Johann Eckert in Schiffweiler erhielt im Oktober 1944 „ein mit dem Stempel ‚Blindenheim Apern über Remelach‘ versehenes und mit ‚Heil Hitler‘ unterzeichnetes Schreiben“ mit der Mitteilung, „dass sein Bruder Peter Eckert, zur Zeit evakuiert im Oppauer Haus in Wachenheim‘, in der Nacht zum 13. Oktober 1944 ‚ganz plötzlich‘ gestorben sei. Der Zeitpunkt der Beerdigung konnte von der Heimleitung nicht angegeben werden“.

So schilderte es Helmut Weyand im April 2007 in „Unser Blättsche“. Dass Peter Eckert der „Euthanasie“ zum Opfer fiel, dem Massenmord der NS-Mediziner im Auftrag des NS-Staates an Tausenden von Menschen mit Behinderungen, angeblichen „Asozialen“ und Psychiatrie-Patienten, ist nicht auszuschließen. Zweifelsfrei bewiesen ist es aber nicht. Nach Auskunft des Standesamtes Wachenheim in einer E-Mail am 21. Mai 2024 wurden in den Jahren 1939 bis 1945 im Waldhaus Pferchtal bzw. dem dorthin ausgelagerten „Blindenheim Apern“ keine weiteren Todesfälle registriert. Das lässt nicht darauf schließen, dass es in diesem ausgelagerten Blindenheim zu systematischen Tötungen gekommen ist.

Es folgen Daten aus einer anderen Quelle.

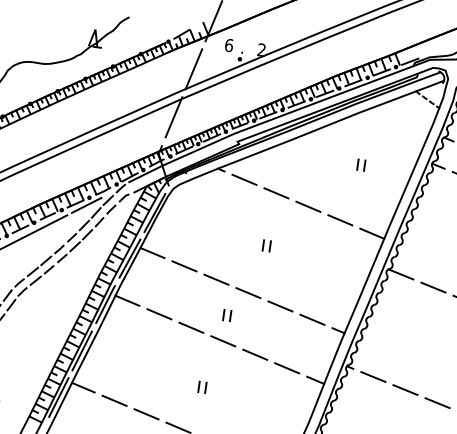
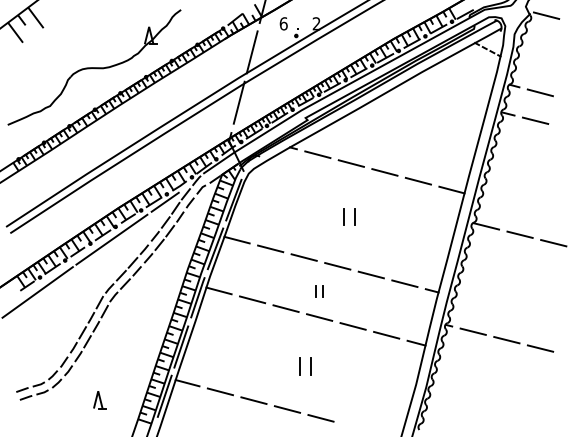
part: (361, 164) -> (431, 123), removed
part: (267, 245) -> (349, 216), size x1.6
part: (202, 386) -> (305, 365), size x1.6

Ob „Euthanasie“-Opfer oder nicht, ist für das Erinnern an Peter Eckert aber nicht vorrangig. Wir haben vor uns die Lebenszeugnisse eines einsamen, ausgegrenzten Mannes, dessen Begabungen weder erkannt noch gefördert wurden, der für das öffentliche Gespött freigegeben war in einer Dorfgemeinschaft, die sich über ihre vordergründige Wahrnehmung hinaus nicht interessierte. Sicherlich kein einmaliges Schicksal, aber eines aus Schiffweiler, von dem wir dank Helmut Weyands Forscher-Neugier Einzelheiten erfahren haben.